Finding their way home

Despite mixed evidence, providers increasingly look to medical homes for better care, cost savings

Many healthcare providers and payers are moving forward with patient-centered medical homes to improve primary care and care coordination and reduce costs, despite mixed research evidence of the cost-effectiveness of this major delivery system reform. They believe this population-based approach is a better way to deliver care but acknowledge that many financial, logistical and cultural challenges lie ahead.

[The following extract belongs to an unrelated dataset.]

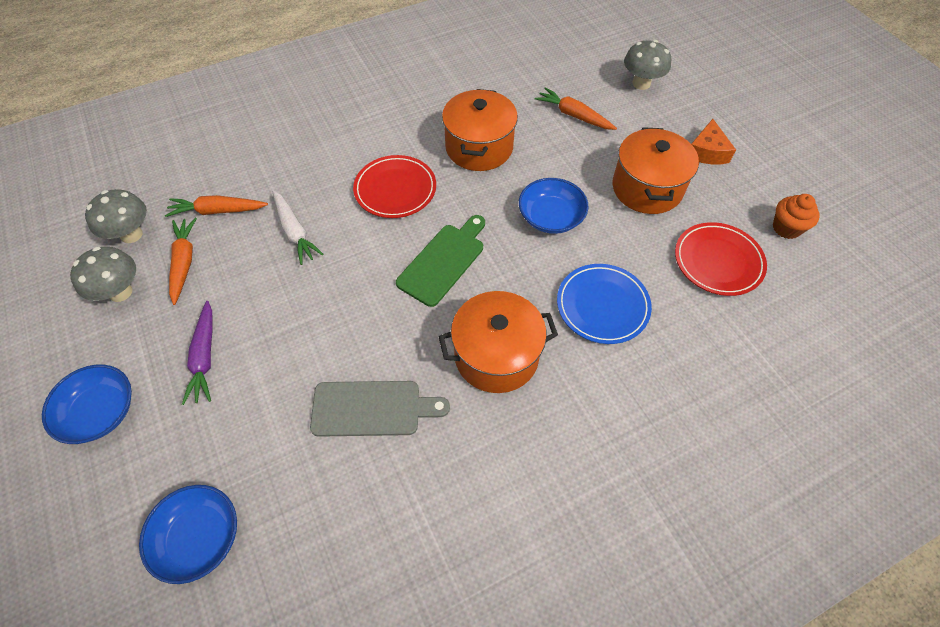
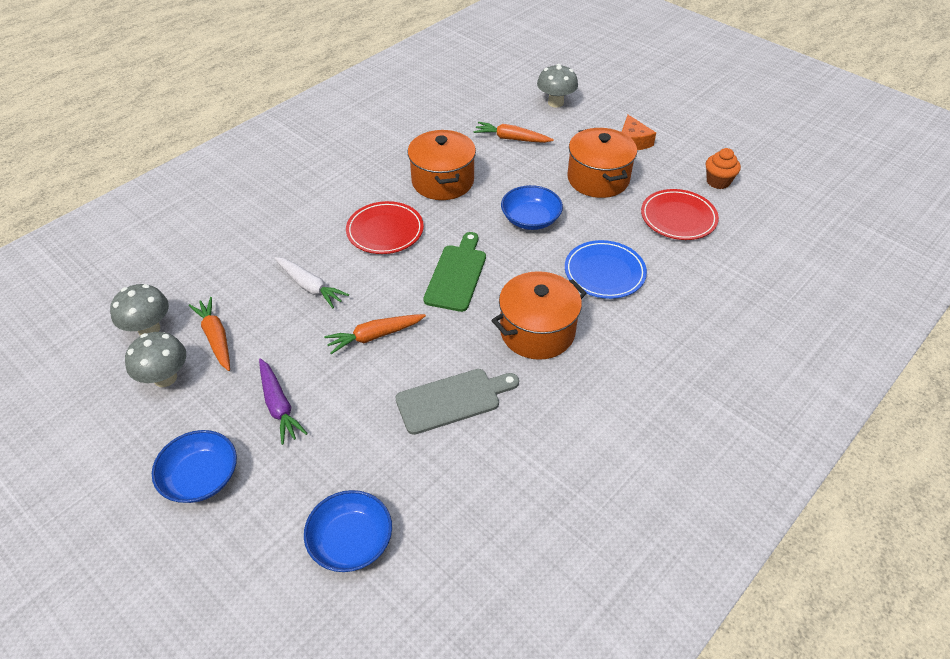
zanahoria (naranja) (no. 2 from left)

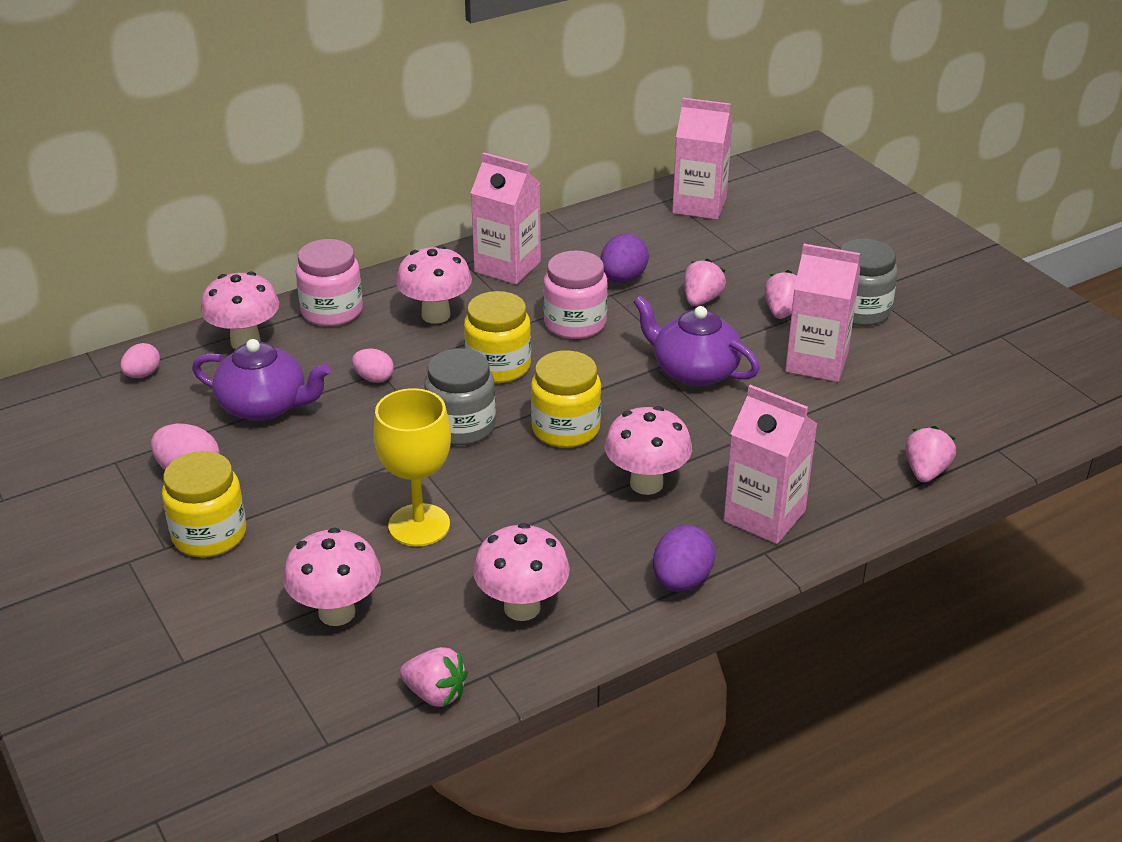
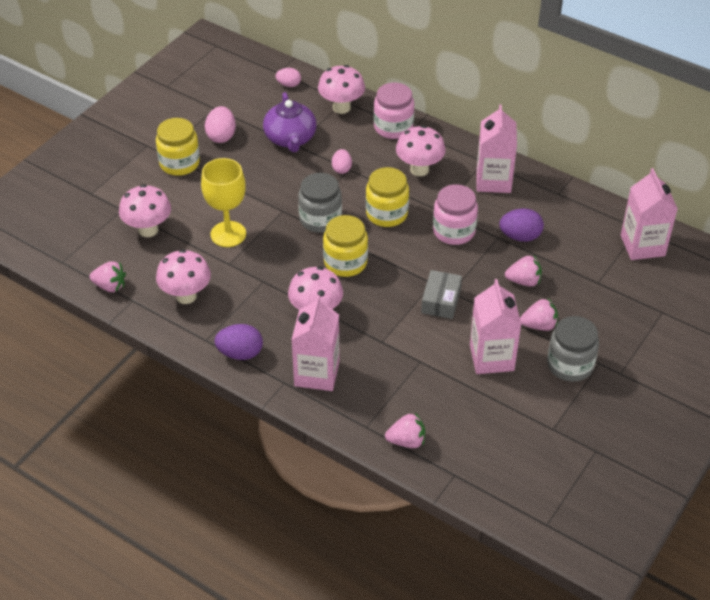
caja (gris); fresa (rosa) (no. 1 from left)

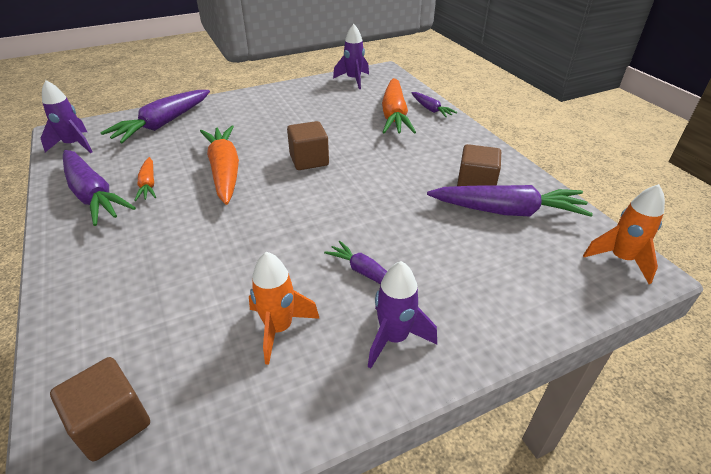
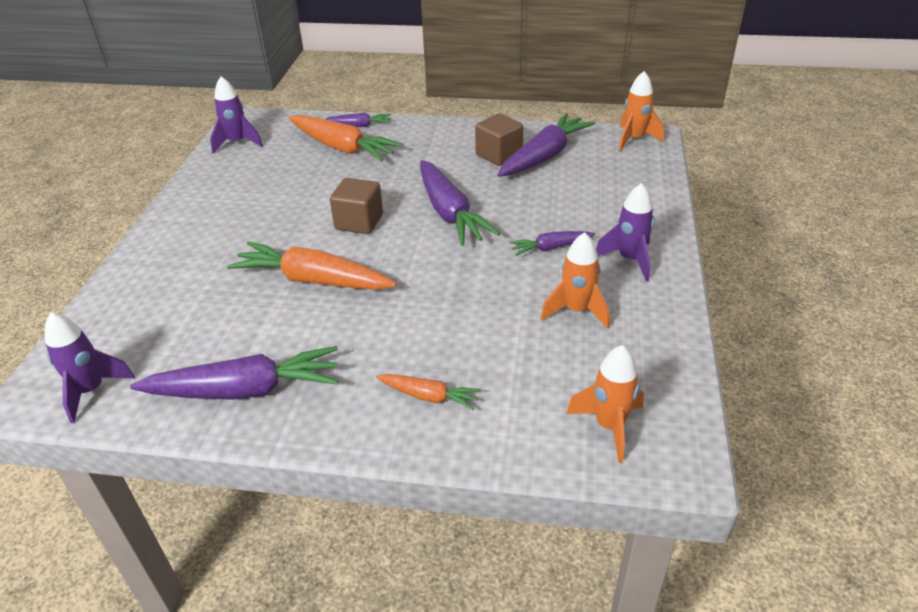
zanahoria (morado) (no. 3 from left); zanahoria (naranja) (no. 3 from left); cohete (naranja) (no. 2 from left)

In Michigan, Blue Cross and Blue Shield has enlisted 3,770 physicians in 1,243 primary-care practices as medical home providers with another 1,000 practices on their way. Some 2 million Michigan residents, about 20% of the state population, are now receiving care from these doctors.
“It's not a pilot project,” said Dr. David Share, senior vice president of value partnerships for the Michigan Blues. The insurer's calculations show savings have grown from a total of $155 million in the first three years of the program, which began in July 2008, to that amount in 2012 alone.

“Those are dollar savings observed in claims data—these are not back-of-the-envelope calculations,” Share said. He expects that savings—currently averaging about $26.37 per member, per month—will grow substantially over the next few years as more practices join the effort and expand their medical home capabilities. 

Michigan providers are not alone. The Patient-Centered Primary Care Collaborative estimates that there are now close to 10,000 primary-care practices operating as medical homes. More than 6,000 have been recognized as medical homes by the National Committee for Quality Assurance, the leading third-party evaluator of these practices.